Los que todos los días estamos obligados a circular por las calles de nuestra querida Santo Domingo de Guzmán, hemos venido observando con detenimiento y gran preocupación el deterioro total del tránsito vehicular y cada vez necesitamos el uso de la prudencia no sólo por el mal comportamiento de los Amet encargados de dirigir tan importante servicio, que han llegado al colmo de la estupidez cuando en cada esquina se convierten en semáforos humanos, pretendiendo ser más inteligentes y eficaces que los equipos electrónicos de hace mucho instalados y bien estudiados, aunque su mantenimiento sea tan ineficaz, desgraciadamente estamos viviendo el período más difícil de nuestra historia vehicular y todo por existir una dirección técnica improvisada.
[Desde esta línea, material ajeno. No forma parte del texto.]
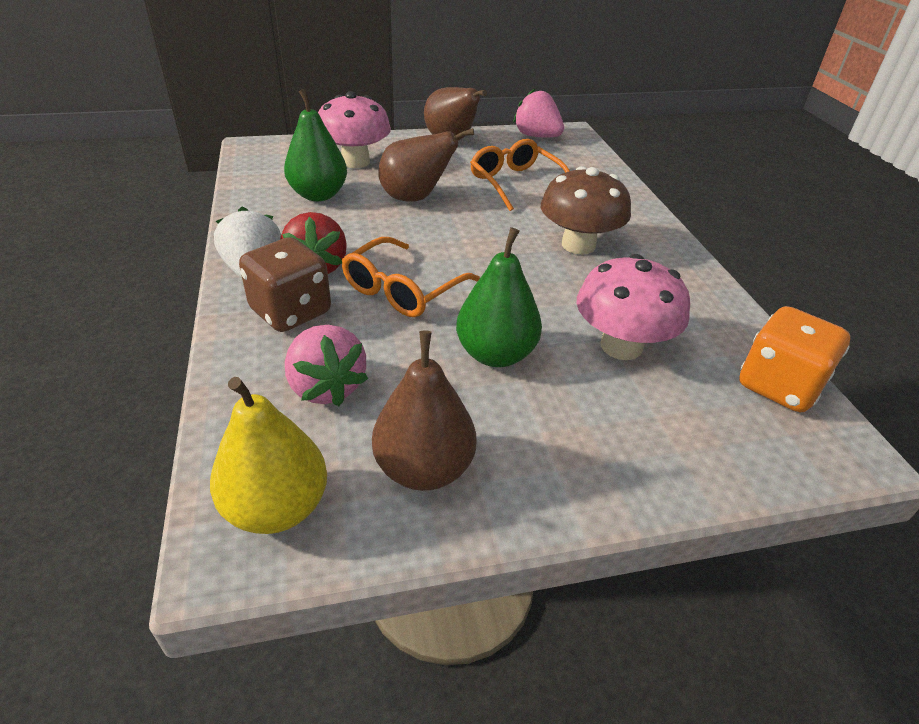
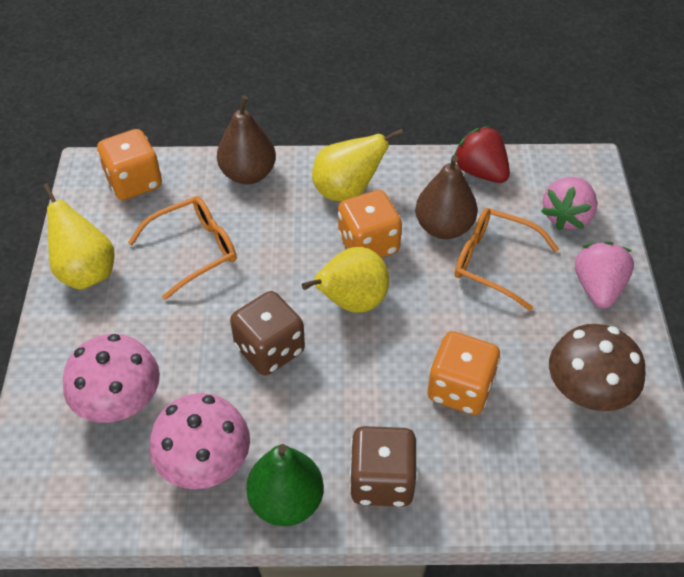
brown dice: 1 -> 2
brown pear: 3 -> 2
green pear: 2 -> 1
orange dice: 1 -> 3
white strawberry: 1 -> 0
yellow pear: 1 -> 3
Será necesario un nuevo gobierno de otro partido político, que tenga voz y voto y sepa ejecutar y vigilar sus instrucciones.

Otro de los problemas nacionales es el endeudamiento nuestro, que ya alcanza casi el 50% del PIB, lo cual constituye la amenaza más grande para nuestra ciudadanía. Ya estamos al borde del abismo, aunque diga lo contrario alguna institución, lo cual se agravaría mucho más si oficialmente adelantan el período electoral, que aún no está en su máxima expresión. ¡Qué Dios proteja a este país! Porque transita por un camino desacertado. El anuncio del final será muy doloroso y lleno de trampas y asechanzas. Entonces, la razón nos dice que hay que controlar los nervios y establecer estrategias flexibles, porque todos los ciudadanos necesitamos ideas claras y soluciones realistas sin escarceos ni debates artificiales y mucho menos con retóricas vacías de contenido. Se necesita crear empleos y servicios sociales, sin corrupción y sin los parches que suelen poner los políticos de escasa preparación o sin ninguna capacidad ni formación.